= SAP Solution Manager =

Business software suite

SAP Solution Manager is a product developed by the software company SAP SE. It offers end-to-end application lifecycle management to streamline business processes and proactively address improvement options, increasing efficiency and decreasing risk within SAP customers' existing maintenance agreements and managing the application lifecycle.

== Overview ==

SAP Solution Manager is a central support and system management suite provided to SAP's customers as part of their license agreement. As an SAP system landscape may include a large number of installed SAP and non-SAP systems, SAP Solution Manager is intended to reduce and centralize the management of these systems as well as end-to-end business processes. SAP Solution Manager covers the complete application lifecycle of an SAP customer's business processes running on-premise, hybrid, or in the cloud.

In an SAP customer's landscape, the SAP Solution Manager is the managing system, and the business suite applications (e.g. ERP, CRM, BI, EP) are the managed systems. Non-SAP systems in the landscape can also be covered as part of end-to-end business process lifecycle management. The managed customer landscape can consist of on-premise, cloud, or a combination of both. Business processes and changes can also be documented during major releases, minor releases, and bugfixes, making the platform an important business platform as well as an IT platform to provide a "single source of the truth" reference model for the customer.

The current release of SAP Solution Manager is 7.2, which provides features for both IT and business users for enhancing, automating, and improving the management of SAP and non-SAP systems:

- Project Management
- Process Management
- Test Suite
- Change Control Management
- IT Service Management
- Application Operations
- Business Process Operations
- Landscape Management
- Data Volume Management
- Custom Code Management.

The current version of SAP Solution Manager is SAP Solution Manager 7.2, available since August 2016.

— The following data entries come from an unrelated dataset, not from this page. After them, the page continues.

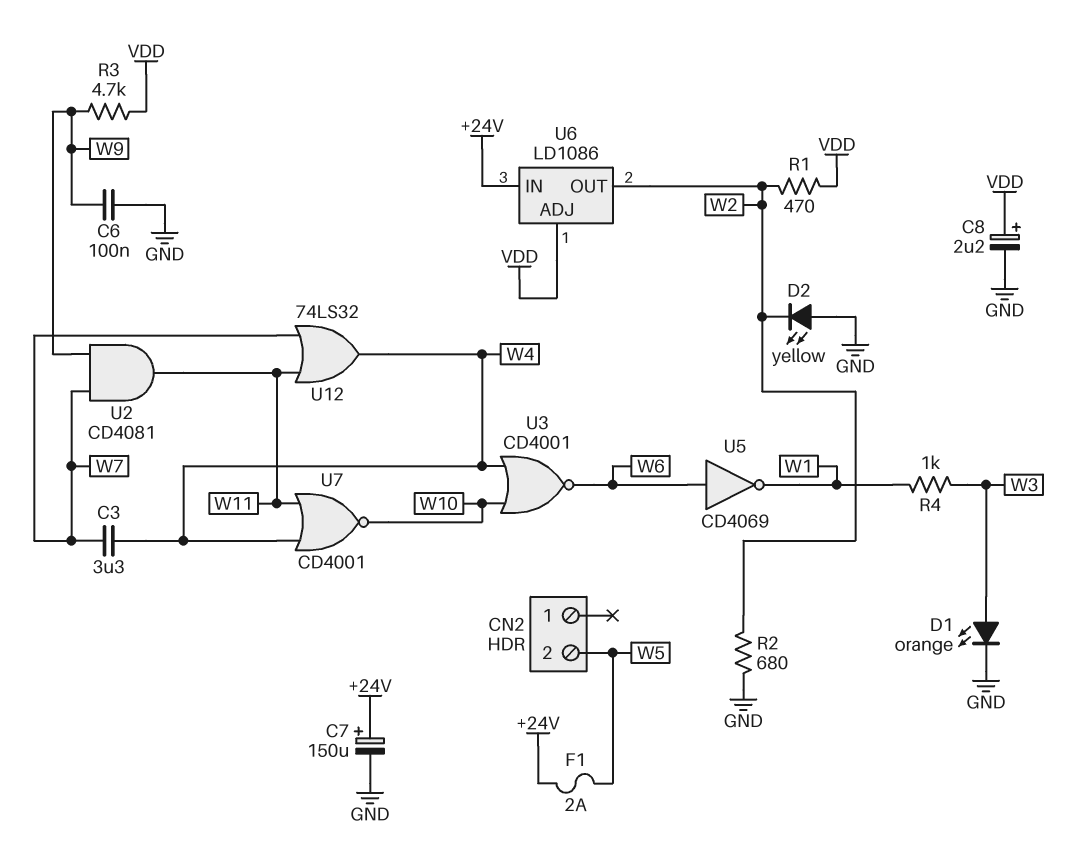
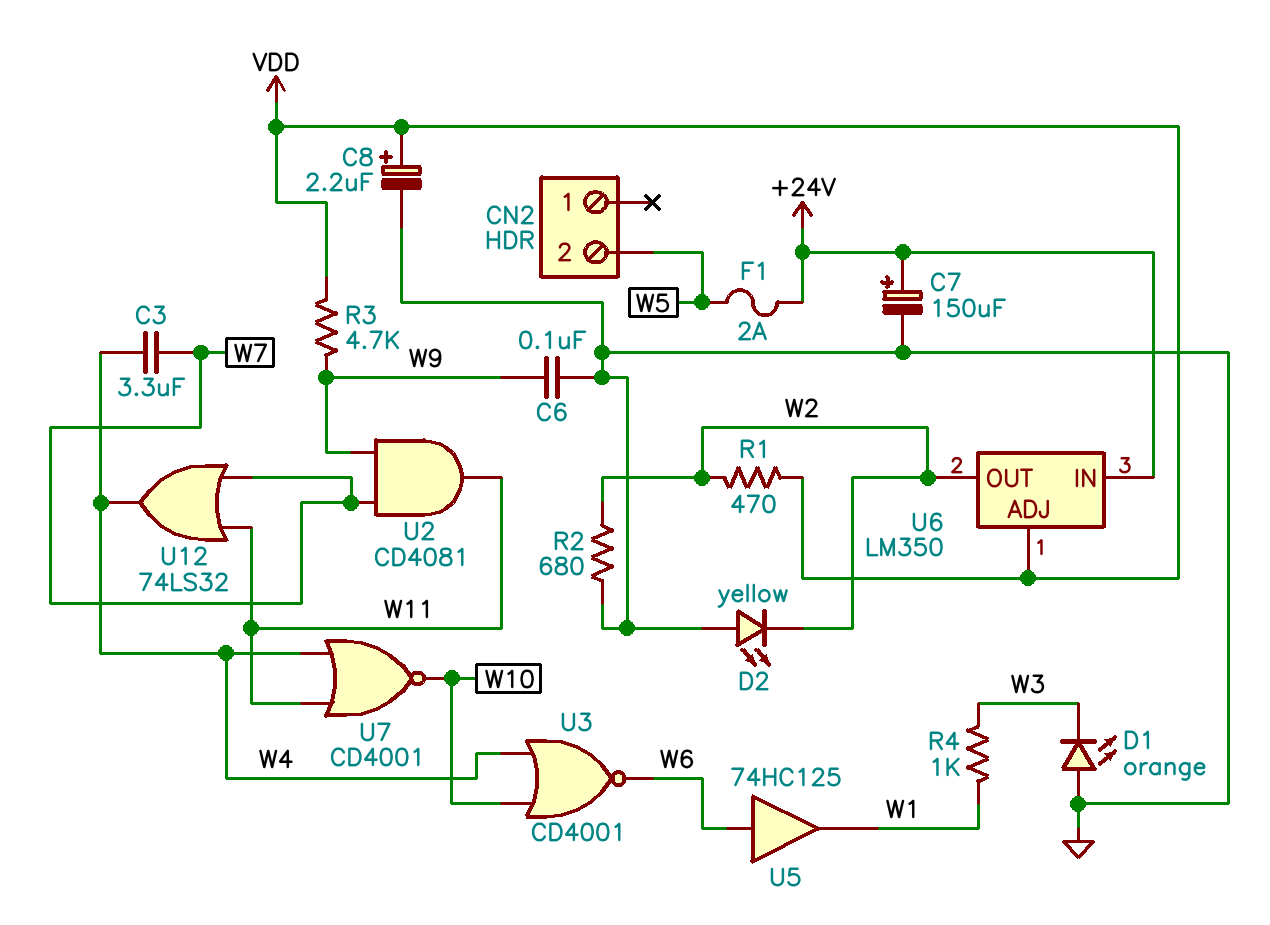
D1: LED orange (A W3, K GND) -> LED orange (A GND, K W3)
U5: NOT CD4069 (in W6, out W1) -> buffer 74HC125 (in W6, out W1)
U6: LD1086 -> LM350

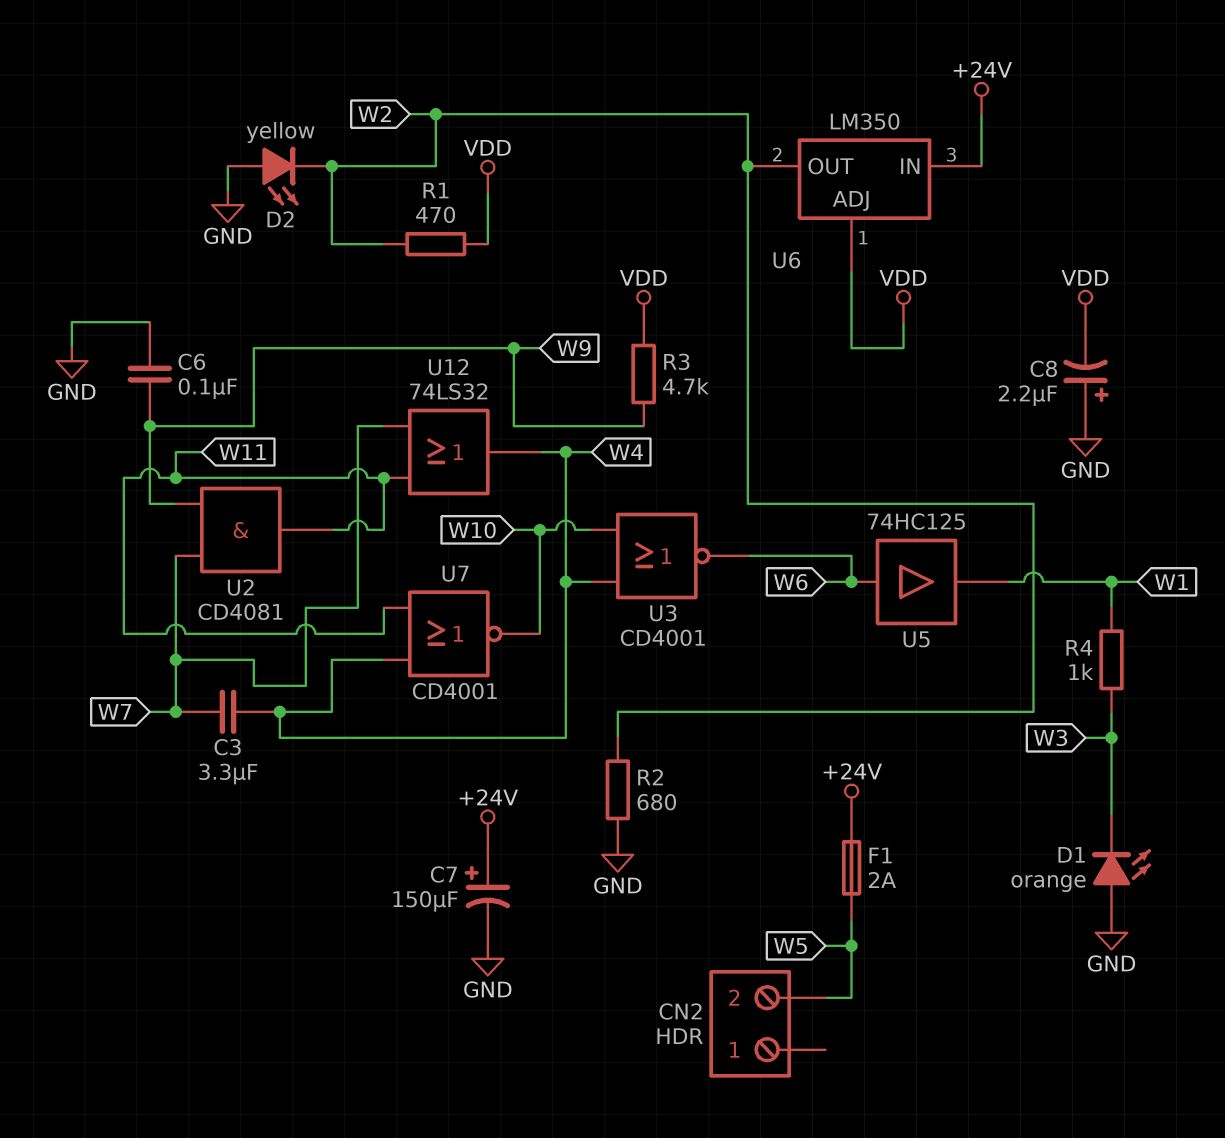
C8: 2.2uF (plus VDD, minus GND) -> 2.2uF (plus GND, minus VDD)

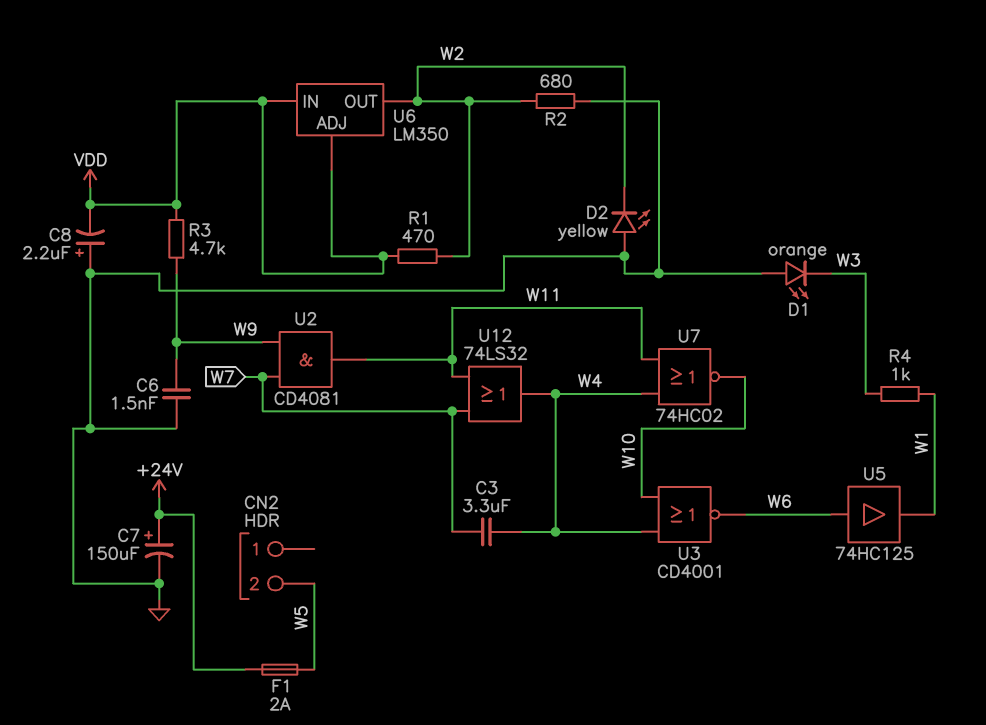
C6: 100nF (GND, W9) -> 1.5nF (GND, W9)
U6 pin IN: +24V -> VDD
U7: NOR CD4001 (in W4, in W11, out W10) -> NOR 74HC02 (in W4, in W11, out W10)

Support Package Stack 17 for SAP Solution Manager 7.2 was released in July 2023, delivering innovations based on customer innovation requests. Accordingly, the product’s documentation was updated with new release information.

Some of the claimed benefits of using SAP Solution Manager 7.2 are that it helps:

- Support the orchestration of the entire end-to-end customer business scenarios, processes, and steps via business process modeling, change control, IT service management, and a robust monitoring and alerting infrastructure
- Is the value companion for implementing and operating all of SAP's next-generation products, such as SAP S/4HANA
- Provides simple, web-based user interfaces and management dashboards, and embedded graphical modeling capability
- Increases efficiency with both Application and Business Process Operations for central control of critical operations support tasks
- Support the business with business process modeling, automated business blueprint generation, and business process usage analysis and analytics
- Reduces risk from changes to the environment with risk-based testing applications such as the Business Process Change Analyzer and Scope and Effort Analyzer
- Streamlines and reduces the custom code footprint of the customer's SAP systems through Custom Code Management
- Provide customers with generous usage rights for support of non-SAP components and without the need for named system users, included in the customer's SAP Enterprise Support contract
- Includes the powerful Focused Build requirements-to-deploy process, and Focused Insights analytical dashboards at no additional charge as of January 1, 2020

SAP Solution Manager 7.2 also features improved support for hybrid (on-premises and on-cloud) landscapes, as well as new user interfaces based on SAP Fiori. 7.2 can also run on the SAP HANA database as an option. The SAP Solution Manager Product Roadmap has been updated with more details.